Wynne JJ, Bernard EC, Howarth FG, Sommer S, Soto-Adames FN, Taiti S, Mockford EL, Horrocks M, Pakarati L, Pakarati-Hotus V. 2014. BioScience 64, 711-718.


Caves are considered buffered environments in terms of their ability to sustain near constant microclimatic conditions. However, cave entrance environments are expected to respond more quickly to changing conditions on the surface. Our study documents an assemblage of endemic arthropods that have persisted in Rapa Nui caves despite at least two catastrophic ecological shifts and surface ecosystems dominated by invasive species.

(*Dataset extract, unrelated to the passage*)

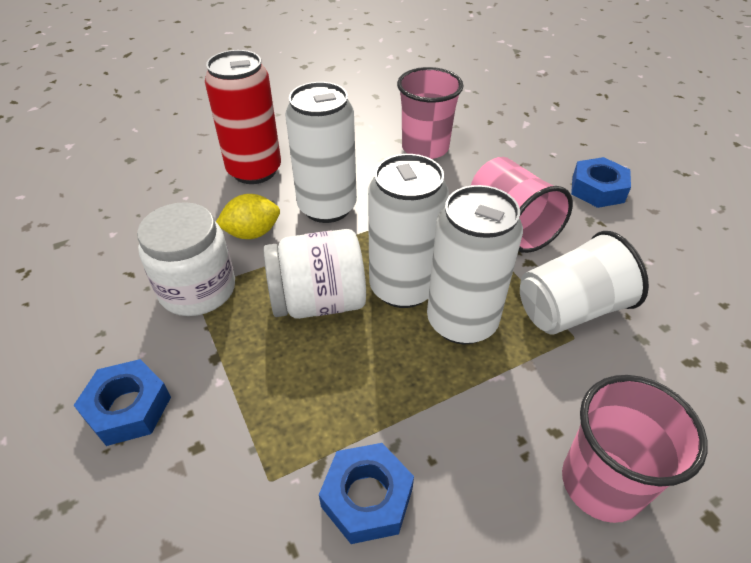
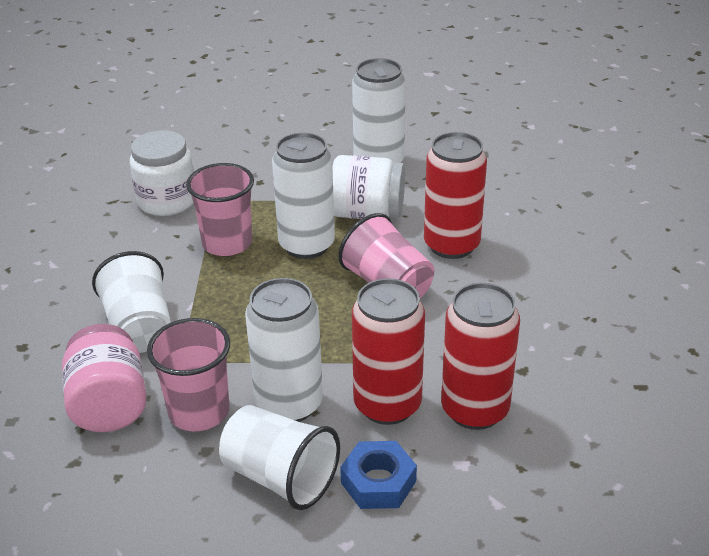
blue nut: 3 -> 1
pink jar: 0 -> 1
red can: 1 -> 3
white cup: 1 -> 2
yellow lemon: 1 -> 0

We discovered eight previously unknown endemic species now restricted to caves – a large contribution to the island’s natural history, given its severely depauperate native fauna. Two additional species, identified from a small number of South Pacific islands, likely arrived with early Polynesian colonizers. All of these animals are considered “disturbance relicts;” species whose distributions are now limited to areas that experienced minimal human disturbance historically – caves. Extinction debts and the interaction of global climate change and invasive species are likely to present an uncertain future for these endemic cavernicoles.


Disturbance relicts, disturbance relict hypothesis, ecological shifts, moss-fern gardens, endemic species, Easter Island, Rapa Nui.